Una voglia di innovazione e sperimentazione che Goretta si riporta a casa, giovanissimo, dopo l’immersione nella “febbre” del FreeCinema inglese (Lindsay Anderson, Tony Richardson, Karel Reizs e Lorenza Mazzetti). A Londra arriva spinto proprio da Tanner, nel ’55. Nonostante gli studi di giurisprudenza seguiti per assecondare il volere paterno, il 26enne Claude è qui che scopre la sua vera passione. Nice Time del ’57 (guardalo), in cui sempre insieme a Tanner, punta la cinepresa sulla brulicante Piccadily Circus per raccontarne la vita nel corso di una giornata, è l’inizio.

Al ritorno in Svizzera è la televisione pubblica romanda (di lingua francese), vera fucina di sperimentazione, ad accogliere il giovane regista. E qui Goretta, ancora forte del bagno di realtà dell’esperienza inglese, comincia da una parte a girare documentari (tanti reportage per il programma, Continents sans visa) e, dall’altra, ad avvicinarsi alla letteratura che diventerà una costante del suo cinema.

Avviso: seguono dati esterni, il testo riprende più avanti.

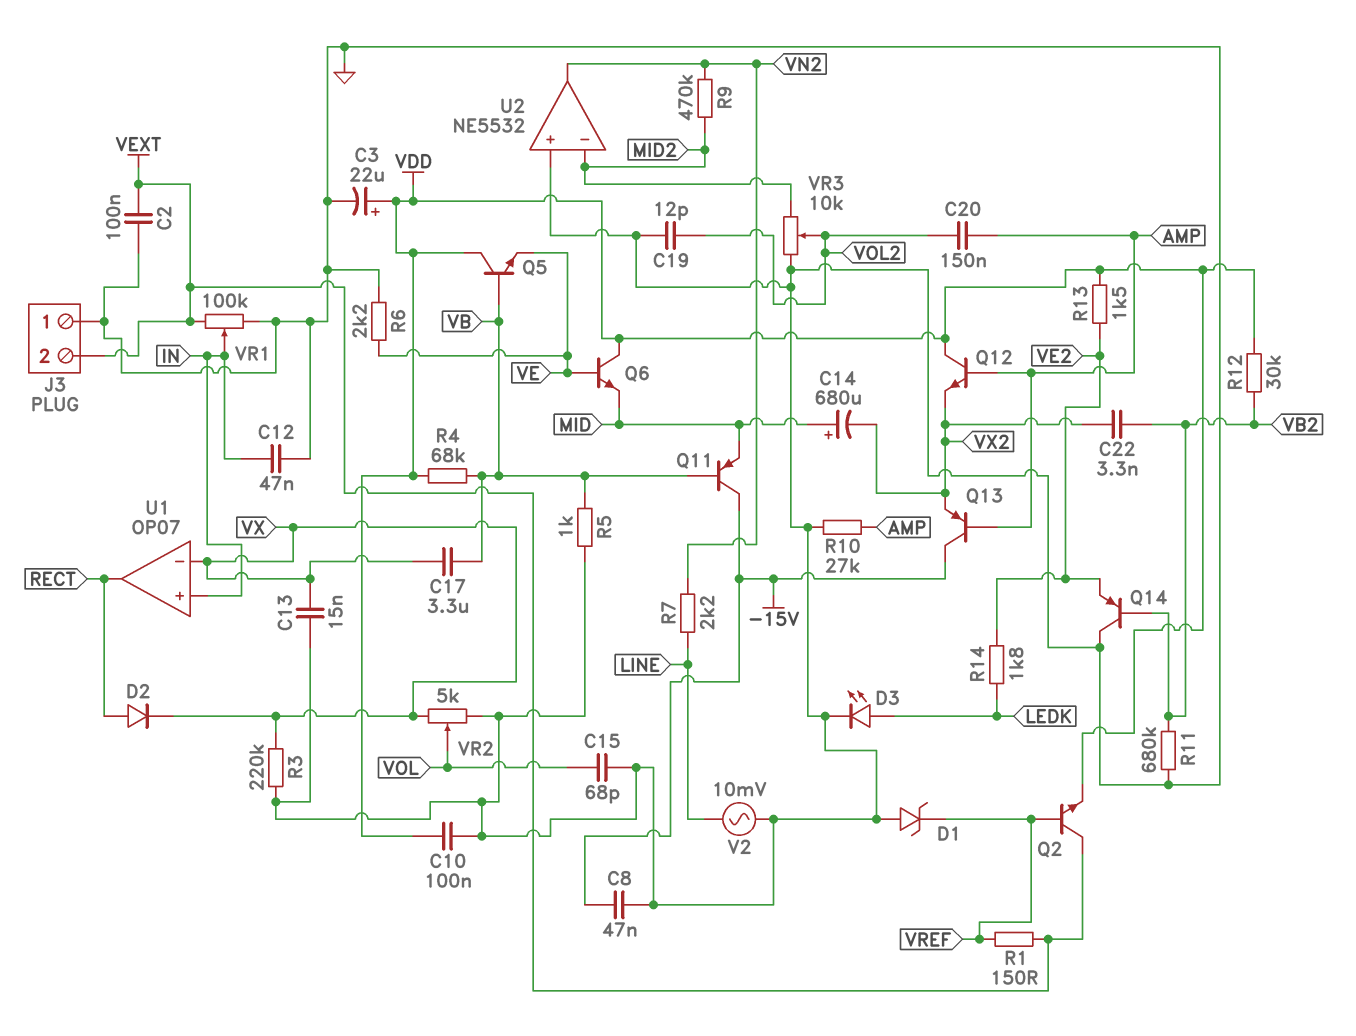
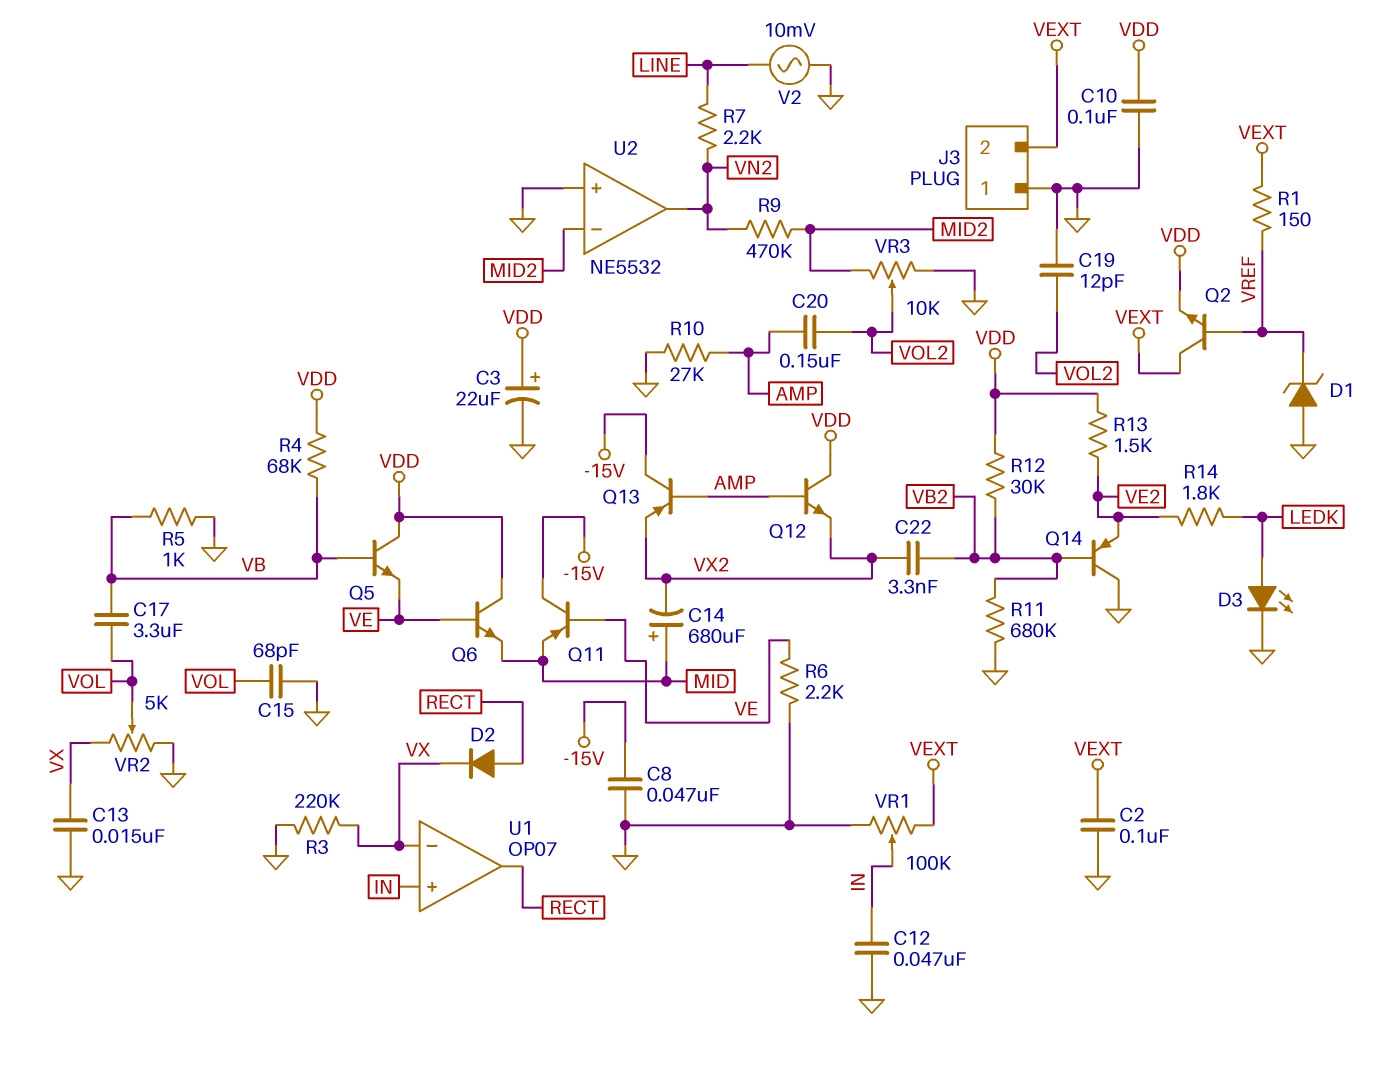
C17: 3.3uF (VB, VX) -> 3.3uF (VB, VOL)
Q11: PNP (B VB, C -15V, E MID) -> PNP (B VE, C -15V, E MID)

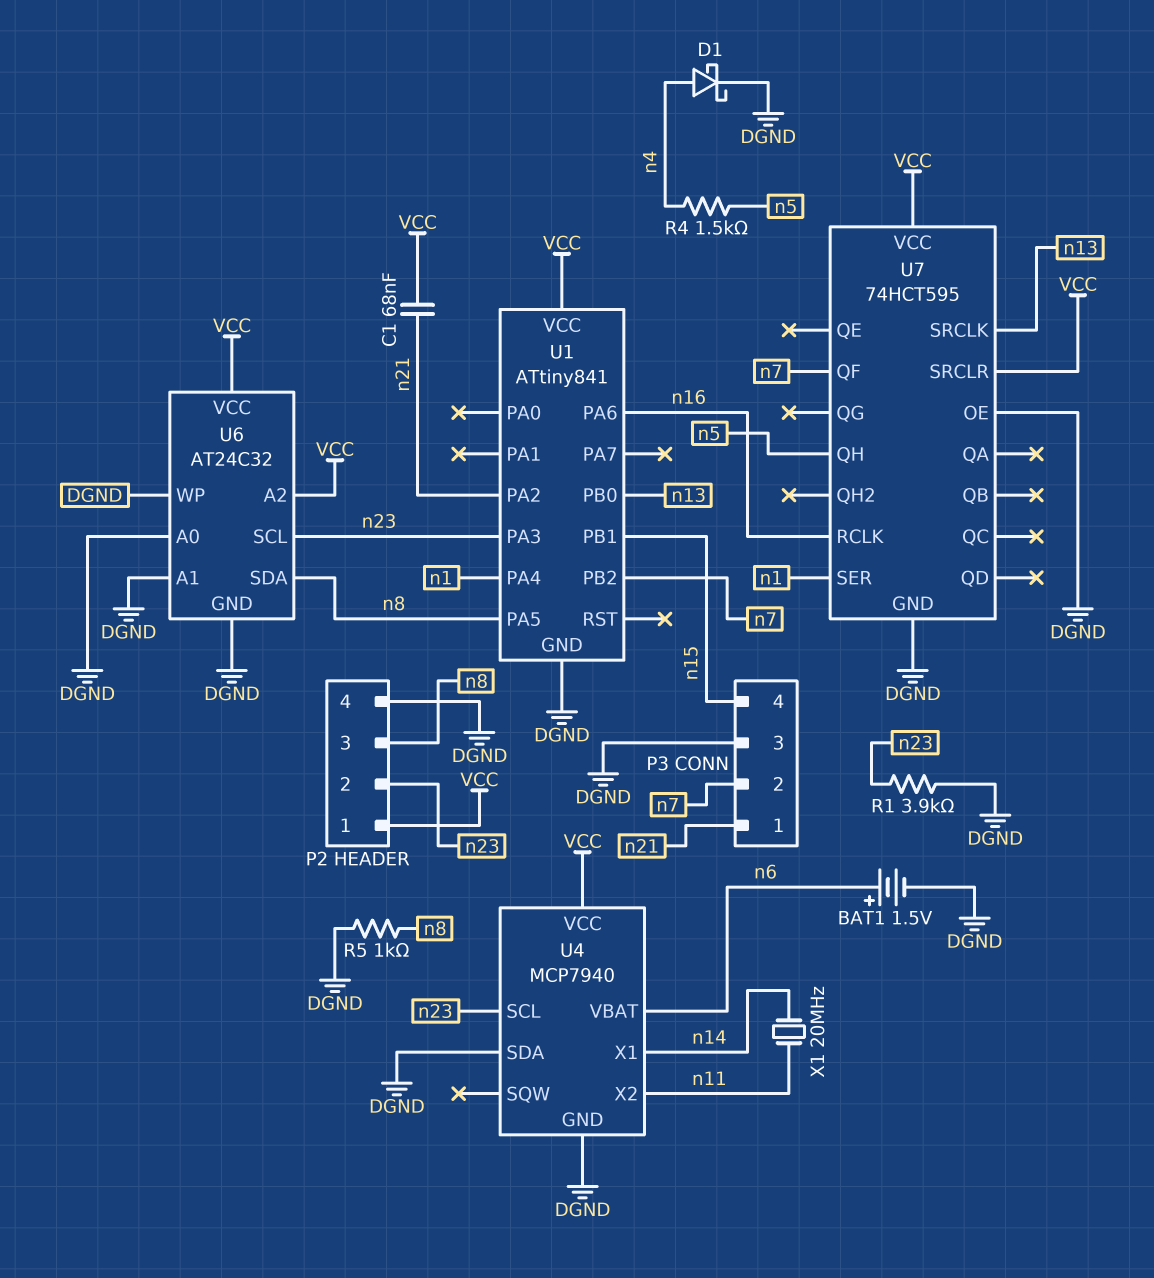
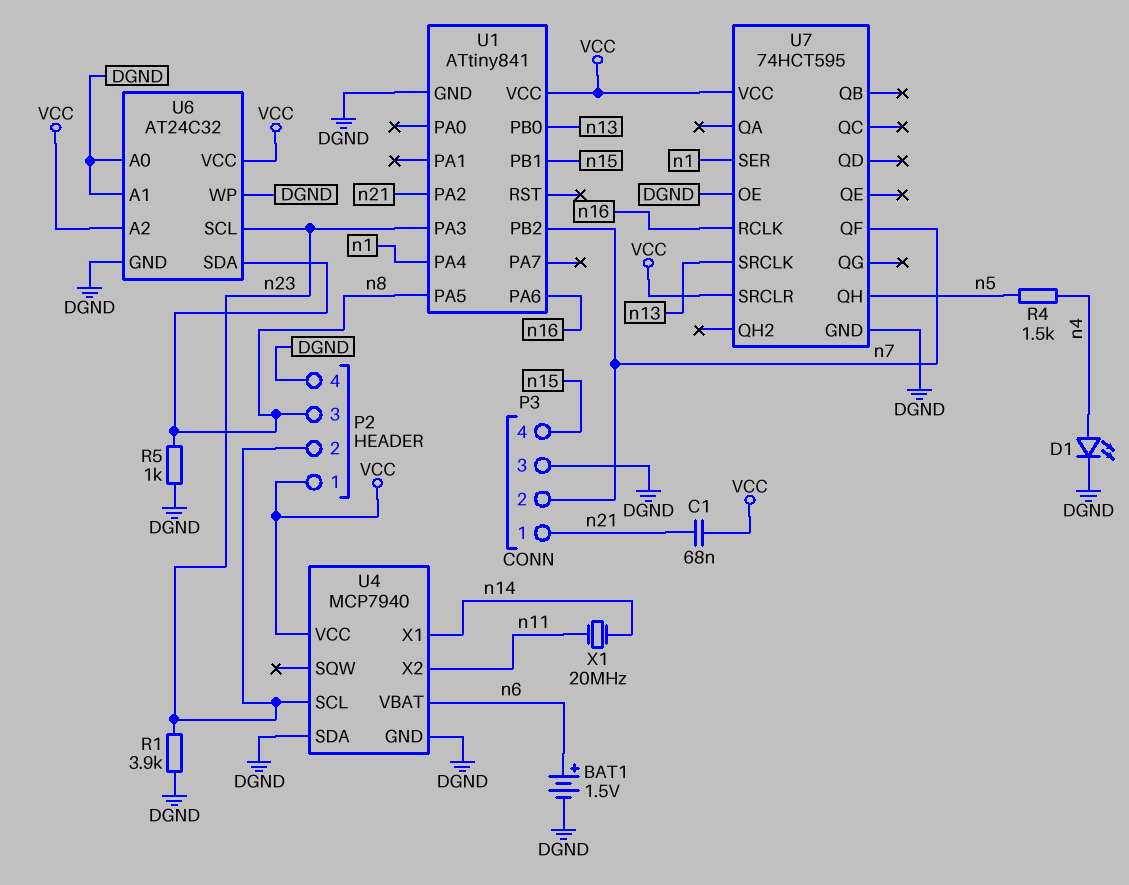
D1: schottky (A n4, K DGND) -> LED (A n4, K DGND)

Sono per la televisone, infatti, i suoi primi adattamenti da Claudel, Strindberg, Osborn, Weideli, Duras. E ancora quattro novelle di Cechov (Le Miroir des Vies perdues), de Maupassant (Le Jour des Noces da Una scampagnata) e, soprattutto, lo svizzero Charles-Ferdinand Ramuz alle cui storie ruvide e montanare tornerà in due riprese, nel ’66 con Jean-Luc persécuté e nell’87 col simbolico e “apocalittico” Se il sole non tornasse.

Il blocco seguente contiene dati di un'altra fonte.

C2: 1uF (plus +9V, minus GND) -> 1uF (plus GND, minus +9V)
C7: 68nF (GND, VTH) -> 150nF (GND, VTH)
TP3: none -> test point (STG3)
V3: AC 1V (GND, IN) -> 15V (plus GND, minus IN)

Nel frattempo, seguendo il vento del Sessantotto Goretta fonda il Groupe 5: casa di produzione indipendente che, con Alain Tanner, Jean-Louis Roy, Michel Soutter, Yves Yersin e Jean-Jacques Lagrange, fa conoscere il cinema svizzero oltre i confini nazionali. Anche se il suo esordio nel lungometraggio – siamo nel 1970 – , Le fou, storia di un impiegato modello che diventa un abile rapinatore, non uscirà neanche in sala. Le fondamenta del suo cinema però sono gettate. E col successivo, L’invito del ’73 entra nel palmarès di Cannes, denunciando la falsità e l’ipocrisia borghese della società svizzera. Osservando ancora una volta con sguardo cecoviano quel mondo di impiegati – come suo padre -, di “petits gents”, in cui ritrova “sia chi soffre sia chi cerca di vivere”.

La sua vera consacrazione internazionalale, però, arriva nel ’77 e nel segno della letteratura: La merlettaia, dall’omonimo romanzo di Pascal Lainé, dramma d’amore con “scontro di classe”, che regalerà alla giovanissima Isabelle Huppert una Palma d’Oro per l’interpretazione dell’indimenticabile parrucchiera sedotta e abbandonata dal giovanotto borghese.

Con lo scrittore Pascal Lainé la collaborazione proseguirà ancora nei Novanta, con un paio di titoli dal Maigret di Simenon (sua grande passione a cui dedica una lunga serie tv con Bruno Cremer) e dal Dostoievski di La mite, a cui si era già rivolto Bresson e di recente anche l’ucraino Sergei Loznitsa.

Da ricordare ancora un Orfeo dall’opera di Monteverdi, nell’85, e tra i grandi ritratti realizzati sempre per la tv, quello di Jean-Jacques Rousseau e Jean-Paul Sartre. È dell’83, come già detto, La morte di Mario Ricci, in cui un giornalista (Volontè) farà luce sull’omicidio a sfondo razziale di un giovane operaio italiano emigrato in Svizzera. Un film da consigliare a Salvini.